Più realisticamente viene da pensare che altre e ben più prosaiche fossero le motivazioni di questa decisione inaspettata. Prima di tutto evitare, a due anni dal riconoscimento da parte della Gran Loggia Unita d'Inghilterra, di riproporre l'immagine di una Massoneria italiana anticlericale ed eccessivamente impegnata in campo politico. Immagine che aveva impedito per oltre un secolo il riconoscimento inglese. E poi che non si volesse turbare il lavoro della commissione mista sui rapporti con la Chiesa cattolica, voluta da Gamberini e confermata da Salvini, in un momento in cui si pensava di essere finalmente alle soglie di una soluzione definitiva della questione e ad una svolta radicale del Vaticano. Augusto Comba, allora ancora influente membro del vertice del GOI, afferma esplicitamente come « i componenti del gruppo di lavoro ebbero l'impressione che la soppressione dell'antica scomunica comminata ai fedeli ascritti alla Libera Muratoria fosse imminente» (Augusto Comba, I volti della Massoneria del secondo dopoguerra, in: Zeffiro Ciuffoletti-Sergio Moravia (a cura di), La Massoneria, Oscar Mondadori, Milano 2004, p. 284) Sensazione rafforzata dalla pubblicazione sul numero di novembre 1974 di «Civiltà Cattolica» della lettera inviata il 16 luglio dal cardinale Seper, prefetto della Congregazione per la dottrina della fede, al cardinal Krol, presidente della Conferenza episcopale nordamericana in cui si diceva che il canone 2335 del Codice di diritto canonico, quello riguardante la scomunica, toccava «soltanto quei cattolici iscritti ad associazioni che veramente cospirano contro la Chiesa». Una sensazione che, come vedremo meglio più avanti, si sarebbe rivelata del tutto illusoria.
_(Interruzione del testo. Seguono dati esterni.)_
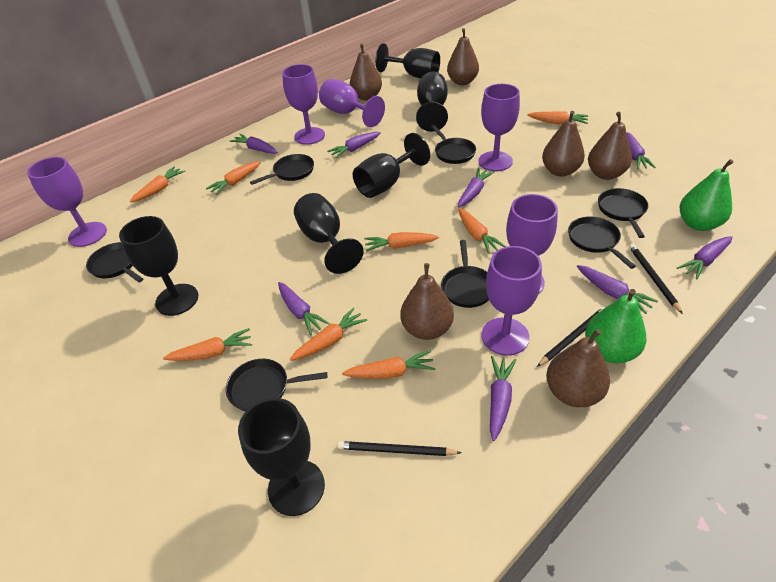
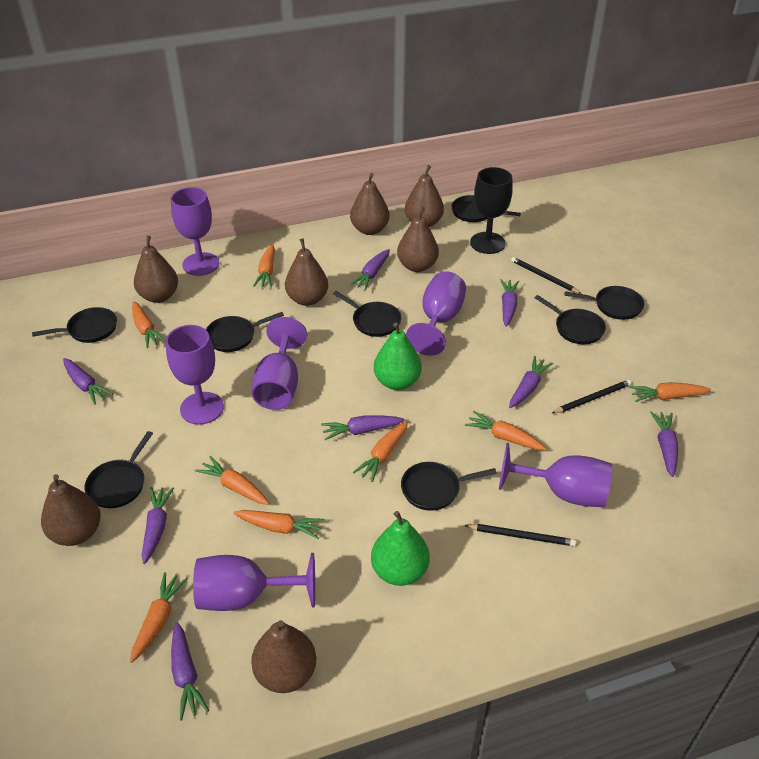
black goblet: 6 -> 1
black pan: 7 -> 8
brown pear: 6 -> 7

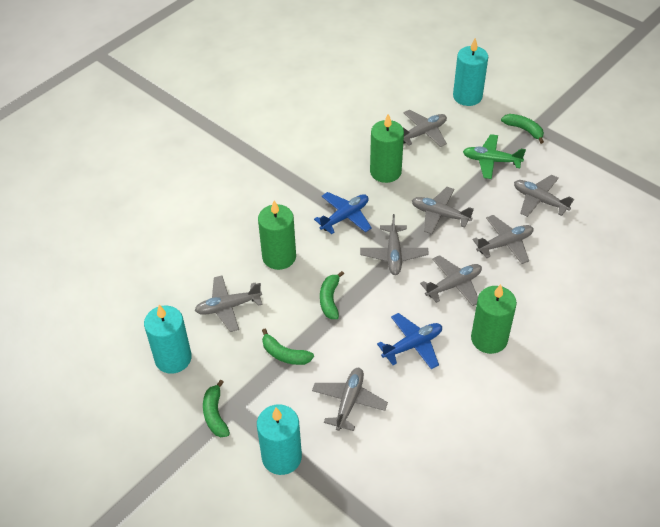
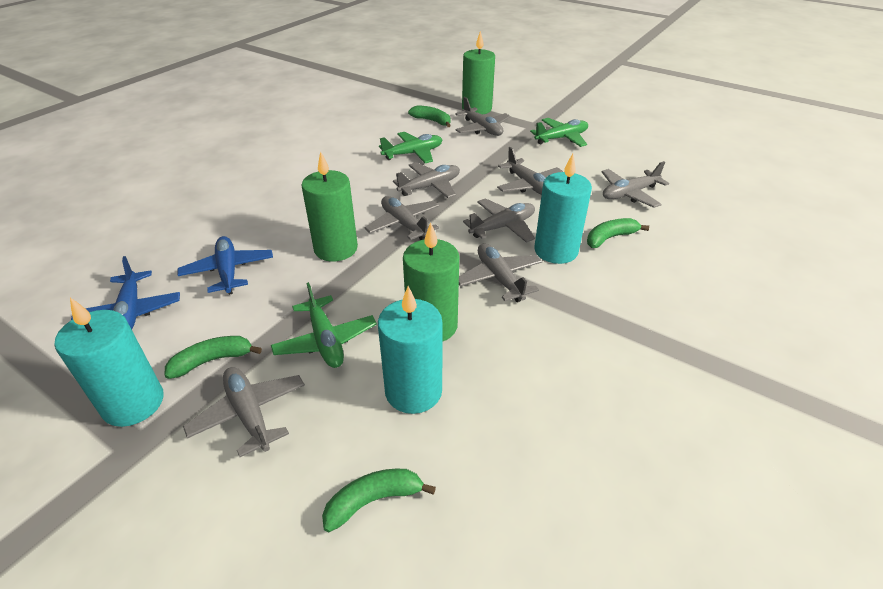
green plane: 1 -> 3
Anche Gelli, ma siamo nel campo grigio delle ipotesi, probabilmente influì su questa decisione, nella prospettiva propria dei circoli atlantici che prioritario fosse far argine all'avanzata del PCI. La campagna referendaria si accompagnò infatti ad un avvertibile tintinnar di sciabole. L'anno 1974 fu l'ultimo anno della cosiddetta strategia della tensione iniziata con la strage di Piazza Fontana del dicembre 1969 e culminata a Brescia nell'altrettanto sanguinosa strage di Piazza della Loggia, a due settimane dall'esito del referendum, quando, come sottolinea Aldo Giannuli in un suo recentissimo lavoro su Giulio Andreotti, «la spinta ad associare il PCI alla maggioranza [di governo. Aggiunta nostra] diventava irresistibile». (Aldo Giannuli, Andreotti. Il grande regista, Ponte alle Grazie, Milano 2023, p.289). Ma anche di questo tratteremo meglio più avanti.